The darkness had by this time so much increased that few of the people were aware of what had taken place, and the ignorance of the crowd as to the cause of the tumult was so general that little disturbance took place among those who were shut out of the Church. They remained howling and hooting, it is true, for some time, and some went so far as to beat against the closed doors; but a rumour being spread among the crowd that the fireworks were immediately to begin, they grew tired of this unproductive occupation, and flocked almost to a man out of the square and wharves, and crowded across the bridge into the gardens.

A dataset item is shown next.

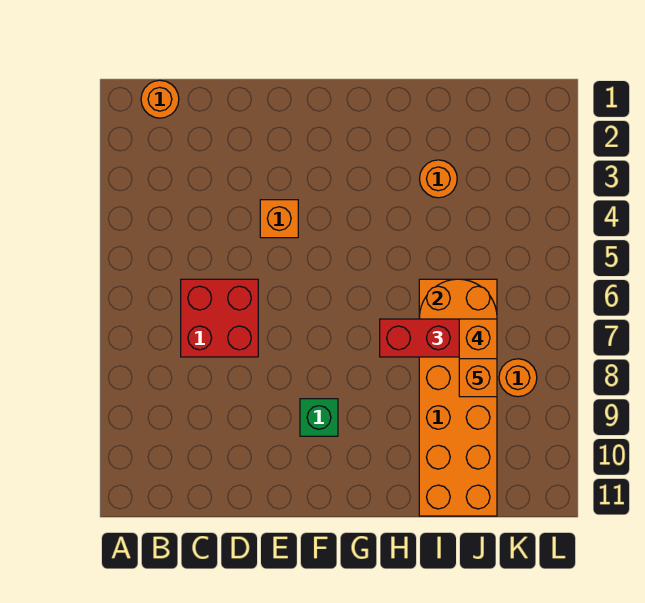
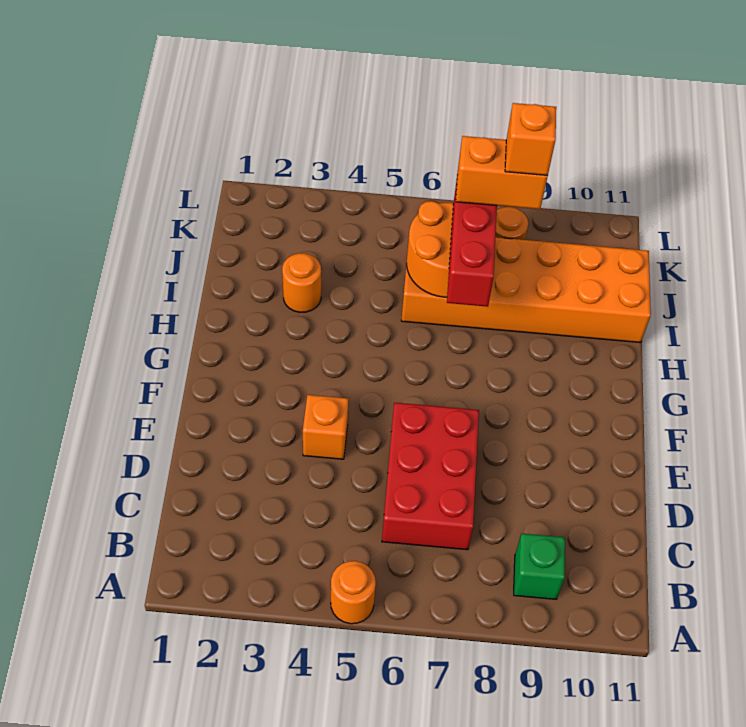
orange round brick B1 level 1 -> orange round brick A5 level 1
red brick C6:D7 level 1 -> red brick C6:E7 level 1
green brick F9 level 1 -> green brick B9 level 1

When the guard arrived, Inglesant claimed the man as the Duke's prisoner, to be examined before him in the morning. The curiosity of the Duke in all religious matters being well known, this seemed very reasonable to the officer of the guard, and the priests did not like to dispute it after the instructions they had received with regard to Inglesant's mission. The two artisans were propitiated by a considerable reward, and the prisoner was then transported by unfrequented ways to the palace, and shut up in a solitary apartment, whilst the rest of the world delighted itself at the palace fetes.

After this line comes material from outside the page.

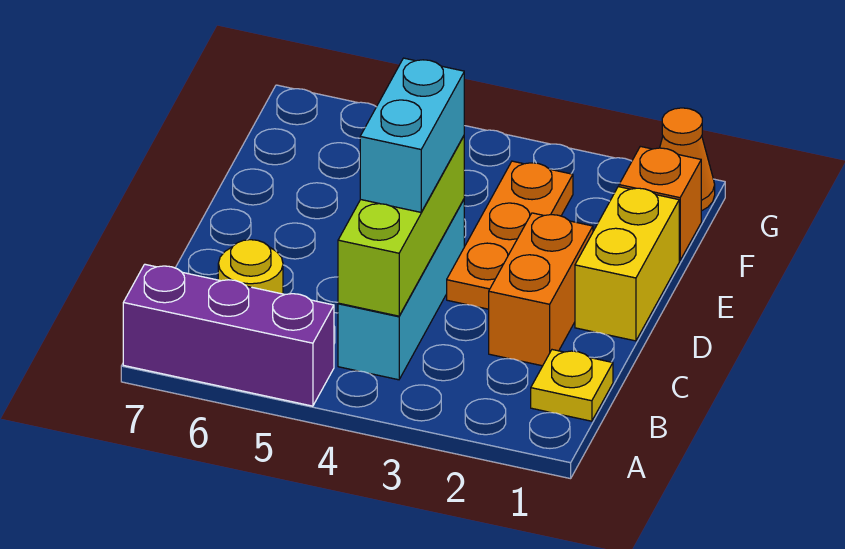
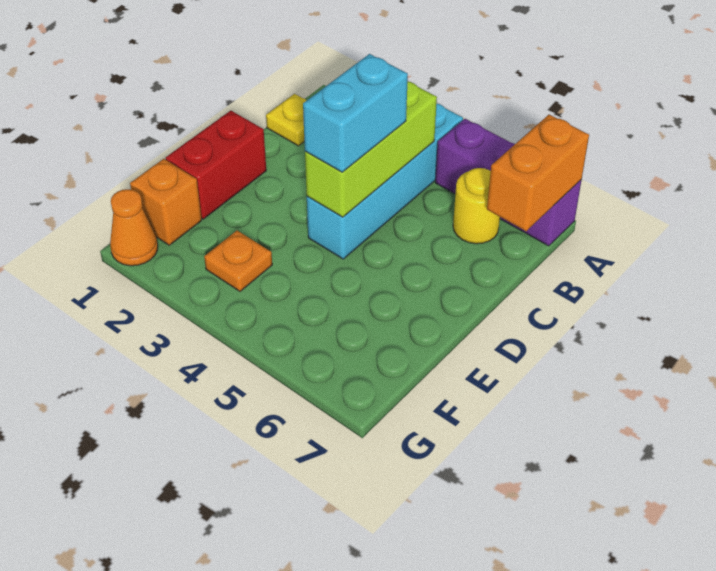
cyan brick B4:D4 level 1 -> cyan brick A4:D4 level 1
orange brick C2:D2 level 1 -> orange brick A7:B7 level 2
yellow brick D1:E1 level 1 -> red brick D1:E1 level 1
orange plate D3:F3 level 1 -> orange plate F3 level 1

The garden festivities passed away amid general rejoicing and applause. The finest effect was produced at the conclusion, when the whole mass of water at the command of the engines, being thrown into the air in thin fan-like jets, was illuminated by various coloured lights, producing the appearance of innumerable rainbows, through which the palace itself, the orangeries, the gardens, and terraces, and the crowds of delighted people, were seen illuminated and refracted in varied and ever-changing tints. Amid these sparkling colours strange birds passed to and fro, and angelic forms descended by unseen machinery and walked on the higher terraces, and as it were upon the flashing rainbows themselves. Delicious music from unseen instruments ravished the sense, and when the scene appeared complete and nothing further was expected, an orange grove in the centre of the whole apparently burst open, and displayed the stage of a theatre, upon which antic characters performed a pantomime, and one of the finest voices in Italy sang an ode in honour of the day, of the Duke, and of the Pope.
*CHAPTER VII.*
The Duke had engaged the next morning to be present at a theatrical representation of a religious character, somewhat of the nature of a miracle play, to be given in the courtyard of the "Hospital of Death," which adjoined to the Campo Santo of the city.
Before accompanying his Highness, Inglesant had given orders to have the man, who had been the cause of so much excitement the evening before, brought into his apartment, that he might see whether or no his eccentricity made him sufficiently interesting to be presented to the Duke.